A key goal of Lunr.py is interoperability with Lunr.js: building an index with Lunr.py and being able to read it using Lunr.js without having to build it on the client on each visit.

The key step in this process is index serialization, which is possible thanks to lunr-schema.

The serialization process in Lunr.py consist on calling Index.serialize, here is a complete example with the data from the introduction:

>>> import json
>>> from lunr import lunr
>>> documents = [{
...:         'id': 'a',
...:         'title': 'Mr. Green kills Colonel Mustard',
...:         'body': """Mr. Green killed Colonel Mustard in the study with the
...: candlestick. Mr. Green is not a very nice fellow."""
...:     }, {
...:         'id': 'b',
...:         'title': 'Plumb waters plant',
...:         'body': 'Professor Plumb has a green and a yellow plant in his study',
...:     }, {
...:         'id': 'c',
...:         'title': 'Scarlett helps Professor',
...:         'body': """Miss Scarlett watered Professor Plumbs green plant
...: while he was away on his murdering holiday.""",
...:     }]
>>> idx = lunr(
...:    ref='id',
...:    fields=[dict(field_name='title', boost=10), 'body'],
...:    documents=documents
...: )
>>> serialized_idx = idx.serialize()
>>> with open('idx.json', 'w') as fd:
...:    fd.write(json.dump(serialized_idx))

As you can see serialize will produce a JSON friendly dict you can write to disk and read from Lunr.js. The following snippet shows how to read the index using Node.js:

> const fs = require('fs')
> const lunr = require('lunr')
> const serializedIndex = JSON.parse(fs.readFileSync('idx.json'))
> let idx = lunr.Index.load(serializedIndex)
> idx.search('plant')
[
  {
    ref: 'b',
    score: 1.599,
    matchData: { metadata: [Object: null prototype] }
  },
  {
    ref: 'c',
    score: 0.13,
    matchData: { metadata: [Object: null prototype] }
  }
]

!!! Note The search will only the references of the matching documents. It is up to you to keep mapping of the documents in memory to be able show richer results which means in a web environment you will need to serve two files, one for the index and another the collection of documents.

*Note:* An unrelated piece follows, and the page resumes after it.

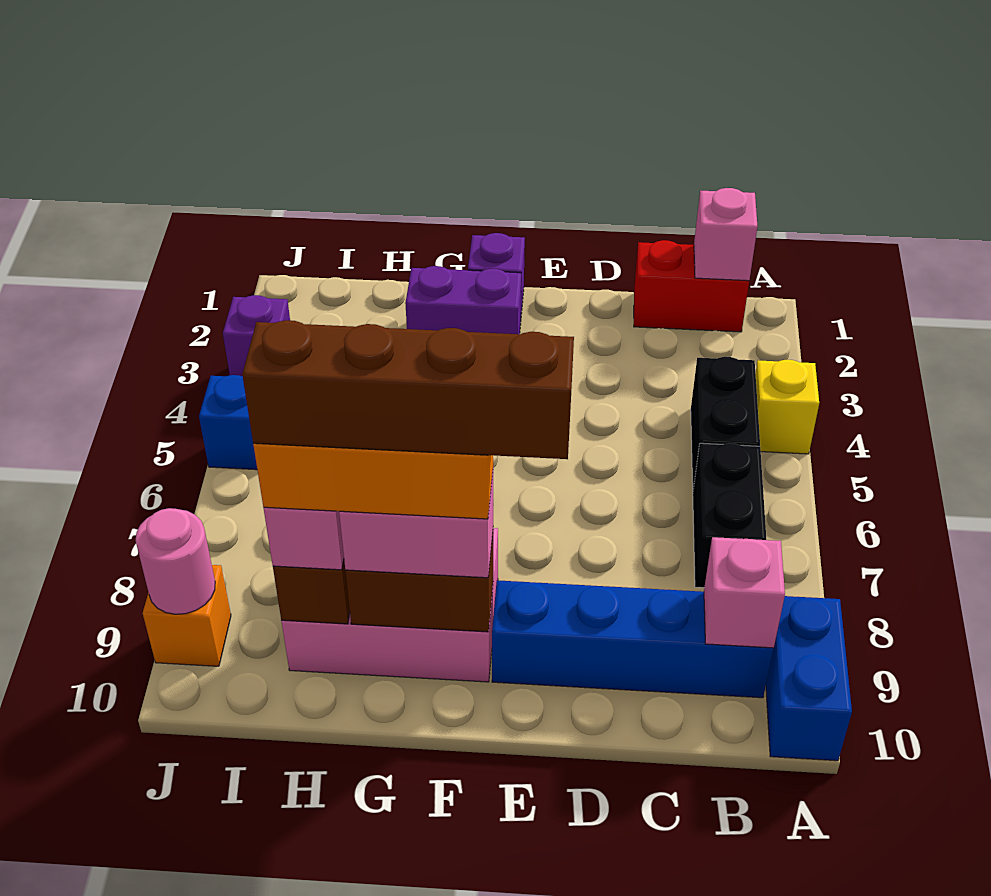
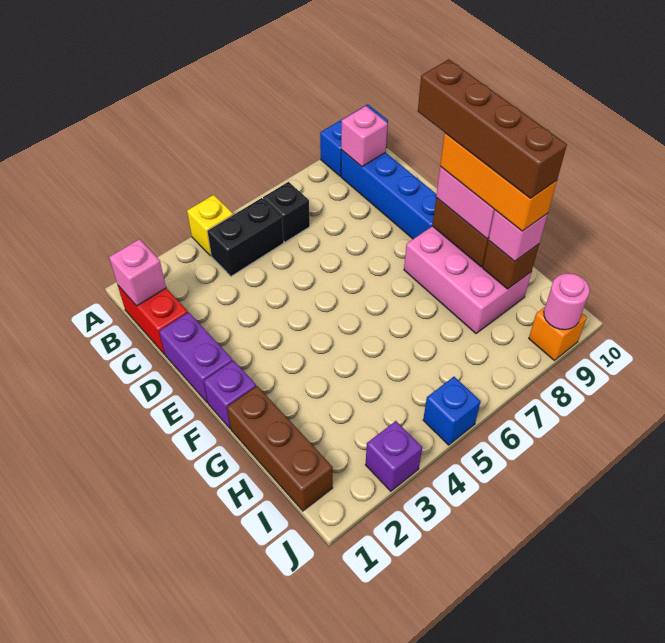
black brick B6:B7 level 1 -> black brick B6 level 1
purple brick F2:G2 level 1 -> purple brick D1:E1 level 1
none -> brown brick G1:I1 level 1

Loading a serialized index¶

You can also do the reverse operation of reading a serialized index produced by Lunr.py or Lunr.js using the Index.load class method:

>>> import json
>>> from lunr.index import Index
>>> with open("idx.json") as fd:
...     serialized_idx = json.loads(fd.read())
...
>>> idx = Index.load(serialized_idx)
>>> idx.search("plant")
[{'ref': 'b', 'score': 1.599, 'match_data': <MatchData "plant">}, {'ref': 'c', 'score': 0.13, 'match_data': <MatchData "plant">}]

Language support¶

Lunr.js uses the lunr-languages package, a community driven collection of stemmers and trimmers for many languages.

Porting each of those into Python was not feasible so Lunr.py uses NTLK for language support and will configure the serialized index as expected by Lunr.js to ensure compatibility.

However, this produces differences in scoring when loading indices from Lunr.py into Lunr.js larger than those observed using the base english implementation, due to inherent differences in the implementation of said stemmers and trimmers.